This allows to see which rules take the most time. Note that when called from semgrep-python, the rule id are not very readable, but the generated file is saved in /tmp/ so you can find back what the rule it corresponds to. Test plan: export SEMGREP_CORE_PROFILE=1 export SEMGREP_CORE_DEBUG=1 pad@yrax:~/github/semgrep/semgrep$ pipenv run semgrep -f ../semgrep-core/tests/PERF/ajin.yaml ../semgrep-core/tests/PERF/three.js Debug mode On Executed as: semgrep-core -lang javascript -rules_file /tmp/tmpy5pzp3p_ -j 8 ../semgrep-core/tests/PERF/three.js Profile mode On disabling -j when in profiling mode PARSING: ../semgrep-core/tests/PERF/three.js saving rules file for debugging in: /tmp/semgrep_core_rule-97ae74.yaml --------------------- profiling result --------------------- Main total : 1.975 sec 1 count Parse_js.parse : 0.828 sec 1 count Semgrep.check : 0.791 sec 1 count Semgrep.match_sts_sts : 0.559 sec 185064 count Parse_js.tokens : 0.335 sec 12 count Parser_js.module_item : 0.083 sec 609 count Normalize_ast.normalize : 0.058 sec 1 count Common.=~ : 0.043 sec 51044 count Common.full_charpos_to_pos_large : 0.042 sec 12 count rule:0..0.10 : 0.035 sec 16824 count rule:0..0.9 : 0.031 sec 16824 count rule:0..0.8 : 0.030 sec 16824 count rule:0..0.7 : 0.029 sec 16824 count rule:0..0.6 : 0.029 sec 16824 count rule:0..0.5 : 0.029 sec 16824 count rule:0..0.4 : 0.029 sec 16824 count rule:0..0.0 : 0.029 sec 16824 count rule:0..0.2 : 0.029 sec 16824 count rule:0..0.1 : 0.029 sec 16824 count rule:0..0.3 : 0.029 sec 16824 count file_type_of_file : 0.000 sec 2 count Semgrep.apply_equivalences : 0.000 sec 11 count Common.sort_by_xxx : 0.000 sec 11 count Unix.stat : 0.000 sec 12 count

mschwager · 2020-05-28T15:18:05Z

Test plan:
time pipenv run semgrep -f ~/semgrep/tests/PERF/ajin.yaml ~/semgrep/tests/PERF/three.js
3.2s

(was 3min before)

This is amazing!

It looks like a lot of perf tests were added, but none confirming existing behavior. There are a lot of larger changes here, are we confident there's no behavioral regressions without additional functionality tests?
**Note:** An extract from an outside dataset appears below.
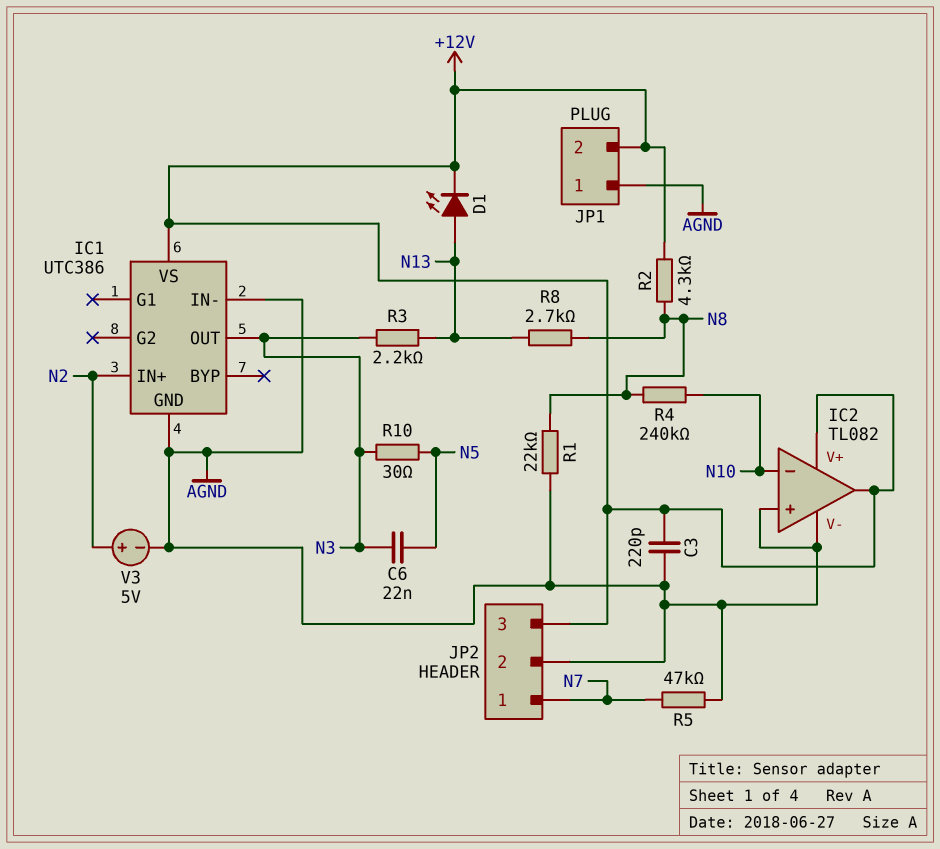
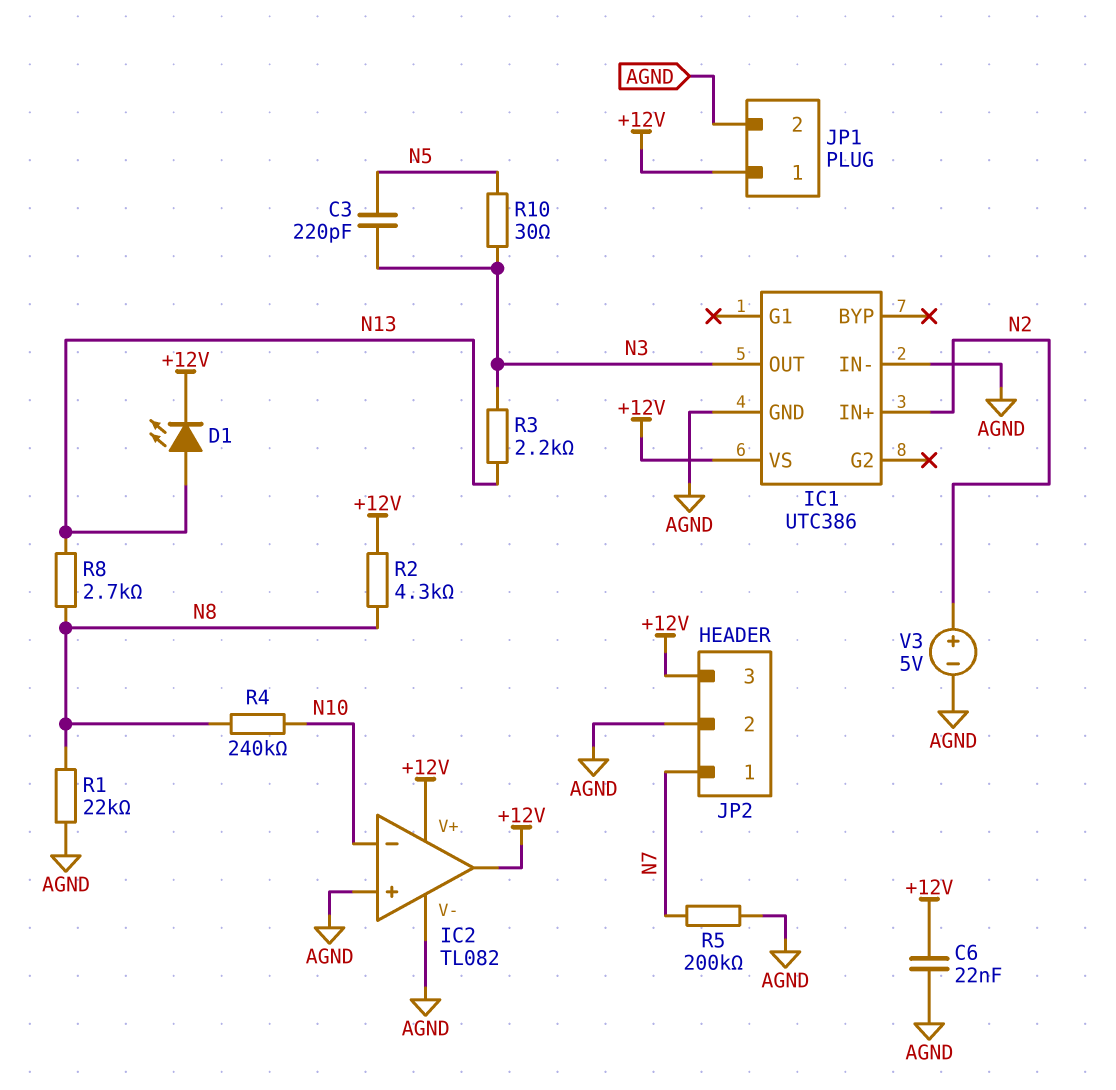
C3: 220pF (+12V, AGND) -> 220pF (N3, N5)
C6: 22nF (N3, N5) -> 22nF (+12V, AGND)
JP1 pin 1: AGND -> +12V
JP1 pin 2: +12V -> AGND
R5: 47k (AGND, N7) -> 200k (AGND, N7)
mjambon · 2020-05-28T18:36:25Z

semgrep-core/matching/Generic_vs_generic.ml

+   * factorize, but I prefer to control and limit the number of places
+   * where we call m_stmts_deep. Once we call m_list__m_stmt, we
+   * are in a simpler world where the list of stmts will not grow.
+   *)


+1 for explaining the context and the intent

nbrahms · 2020-05-28T15:56:40Z

semgrep-core/matching/Semgrep_generic.ml

-  Common.profile_code "Sgrep_generic.check" (
-    fun () -> check2 ~hook rules equivs file lang
-  )
+let check ~hook a b c d e =


FWIW, I prefer having the labeled arguments here 🤷

True, it's just that those Common.profile_code are just hacks because there's no super easy way to profile code. In theory I should just run ocamlprof and get nice stats, but I like the focused profile that allows Common.profile_code. Then I want to mimimize the amount of modifications I have to do to the program to support this non-functional property (profiling), so I do that. A better way probably would be to use the recent OCaml attribute to do that, have something like [@@ profile] let check a b c d = ... Maybe @mjambon knows a good ppx rewriter that support that.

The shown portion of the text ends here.